С практической точки зрения возникновение этой прозаической формы женского сообщества отчасти объяснялось демографическими сдвигами в России ХХ века — от массовой гибели почти целого поколения молодых мужчин во Второй мировой войне до высокой смертности от пьянства среди мужчин в последние десятилетия существования СССР. Мир позднесоветских и постсоветских художественных произведений заселен семьями, целиком состоящими из разных поколений женщин — матерей-одиночек, как в рассказе Смирновой, или такими семьями, где вся жизнь держится на женских плечах[562]. Например, у Людмилы Улицкой достоинство многих женских персонажей, с точки зрения их ценности для сюжета, состоит исключительно в их способности выживать самим и тащить на себе целые семьи. Заглавные героини повести «Сонечка» и романа «Медея и ее дети» — неколебимые матриархи, которые, дожив до старости, чувствуют, что остались не у дел. Улицкая развенчивает и толстовскую семейную идиллию (ту самую, что помогает Сонечке держаться за несбыточные фантазии), и классическую трагедию (ее Медея ничуть не похожа на свою древнегреческую тезку-детоубийцу) и показывает нам женщин, которые проживают свою жизнь пусть не героически, зато нравственно. А еще она чуть ли не пальцем показывает на Чернышевского, чей роман помогает определить симптомы нервного срыва, постигшего Машу в «Медее и ее детях».

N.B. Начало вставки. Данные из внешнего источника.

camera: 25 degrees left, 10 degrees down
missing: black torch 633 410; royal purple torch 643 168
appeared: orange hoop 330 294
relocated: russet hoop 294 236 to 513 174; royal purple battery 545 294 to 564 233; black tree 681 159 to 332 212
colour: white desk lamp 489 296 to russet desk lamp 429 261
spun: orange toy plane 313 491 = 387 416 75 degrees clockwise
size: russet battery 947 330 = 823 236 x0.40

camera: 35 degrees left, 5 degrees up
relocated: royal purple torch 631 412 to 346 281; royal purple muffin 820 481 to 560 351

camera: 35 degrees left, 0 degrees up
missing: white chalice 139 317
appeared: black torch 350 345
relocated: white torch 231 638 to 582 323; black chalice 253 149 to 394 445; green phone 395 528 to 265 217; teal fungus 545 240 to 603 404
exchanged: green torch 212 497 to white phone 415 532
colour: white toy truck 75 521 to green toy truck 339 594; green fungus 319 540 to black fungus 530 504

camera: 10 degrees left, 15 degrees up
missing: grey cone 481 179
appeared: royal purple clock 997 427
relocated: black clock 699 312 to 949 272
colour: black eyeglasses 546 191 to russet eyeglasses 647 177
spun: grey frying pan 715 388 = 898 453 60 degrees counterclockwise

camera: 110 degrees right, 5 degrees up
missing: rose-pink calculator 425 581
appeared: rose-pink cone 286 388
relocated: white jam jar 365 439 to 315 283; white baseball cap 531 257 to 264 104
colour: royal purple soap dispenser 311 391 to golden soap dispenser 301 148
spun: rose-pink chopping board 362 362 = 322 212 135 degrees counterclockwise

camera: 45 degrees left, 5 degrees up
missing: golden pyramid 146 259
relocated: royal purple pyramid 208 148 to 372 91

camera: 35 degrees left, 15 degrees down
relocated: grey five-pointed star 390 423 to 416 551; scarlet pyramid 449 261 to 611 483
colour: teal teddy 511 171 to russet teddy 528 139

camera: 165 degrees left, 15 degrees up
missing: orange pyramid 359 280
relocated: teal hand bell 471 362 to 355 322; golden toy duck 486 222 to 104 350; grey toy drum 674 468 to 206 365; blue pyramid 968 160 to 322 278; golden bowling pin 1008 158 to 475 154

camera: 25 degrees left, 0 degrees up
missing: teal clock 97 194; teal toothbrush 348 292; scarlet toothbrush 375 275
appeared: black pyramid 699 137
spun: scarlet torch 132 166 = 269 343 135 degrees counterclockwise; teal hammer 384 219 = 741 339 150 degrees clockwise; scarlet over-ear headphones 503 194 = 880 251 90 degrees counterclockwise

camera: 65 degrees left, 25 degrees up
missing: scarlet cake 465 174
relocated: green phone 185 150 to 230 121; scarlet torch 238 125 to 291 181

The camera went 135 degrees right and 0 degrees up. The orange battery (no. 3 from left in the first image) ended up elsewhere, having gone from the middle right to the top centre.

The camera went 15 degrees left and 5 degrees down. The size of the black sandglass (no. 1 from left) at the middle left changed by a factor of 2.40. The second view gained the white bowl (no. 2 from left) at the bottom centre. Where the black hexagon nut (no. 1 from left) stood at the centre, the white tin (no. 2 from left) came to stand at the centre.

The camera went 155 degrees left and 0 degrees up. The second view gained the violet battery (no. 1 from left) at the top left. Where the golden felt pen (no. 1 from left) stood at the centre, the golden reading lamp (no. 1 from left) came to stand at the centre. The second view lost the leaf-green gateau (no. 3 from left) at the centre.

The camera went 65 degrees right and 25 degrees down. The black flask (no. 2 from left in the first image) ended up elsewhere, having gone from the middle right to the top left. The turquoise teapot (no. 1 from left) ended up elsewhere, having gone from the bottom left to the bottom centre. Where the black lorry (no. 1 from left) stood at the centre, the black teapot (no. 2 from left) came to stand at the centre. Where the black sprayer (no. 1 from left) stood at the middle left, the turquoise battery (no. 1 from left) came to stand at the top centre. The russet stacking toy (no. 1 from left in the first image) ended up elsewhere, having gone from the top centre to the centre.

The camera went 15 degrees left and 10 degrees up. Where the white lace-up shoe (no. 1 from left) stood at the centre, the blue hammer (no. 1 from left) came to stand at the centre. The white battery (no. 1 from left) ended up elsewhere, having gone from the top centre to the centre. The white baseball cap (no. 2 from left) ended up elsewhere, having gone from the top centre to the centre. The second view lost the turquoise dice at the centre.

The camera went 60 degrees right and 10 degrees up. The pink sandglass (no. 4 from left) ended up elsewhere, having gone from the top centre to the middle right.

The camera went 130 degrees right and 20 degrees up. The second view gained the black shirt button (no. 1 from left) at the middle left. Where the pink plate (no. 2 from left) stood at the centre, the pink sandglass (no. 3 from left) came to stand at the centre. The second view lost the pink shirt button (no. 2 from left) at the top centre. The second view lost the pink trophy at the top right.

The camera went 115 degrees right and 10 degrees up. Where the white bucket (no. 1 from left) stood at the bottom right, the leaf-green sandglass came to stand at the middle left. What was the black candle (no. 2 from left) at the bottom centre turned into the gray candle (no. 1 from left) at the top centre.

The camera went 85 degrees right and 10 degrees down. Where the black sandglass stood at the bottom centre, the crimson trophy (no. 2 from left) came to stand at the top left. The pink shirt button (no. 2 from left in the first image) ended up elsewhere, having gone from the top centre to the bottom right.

Женская дружба в произведениях Улицкой обычно густо обрастает ложью и обманом, хотя и то и другое вскрывается просто и без лишних церемоний. В «Медее и ее детях» женское предательство Маши Никой в итоге никак не меняет характера их отношений. Когда они откровенно обсуждают друг с другом случившееся, Ника благоразумно говорит Маше: «Не будем устраивать трагедии»[563]. Точно так же, когда дочь Сонечки Таня узнает о том, что у ее подруги завязался тайный роман с ее пожилым отцом, их отношения, лишь слегка пошатнувшись, быстро возвращаются к прежней дружбе. Чувство независимости — а не взаимозависимости, — которым наделена каждая из этих женщин, делает их взаимоотношения только крепче.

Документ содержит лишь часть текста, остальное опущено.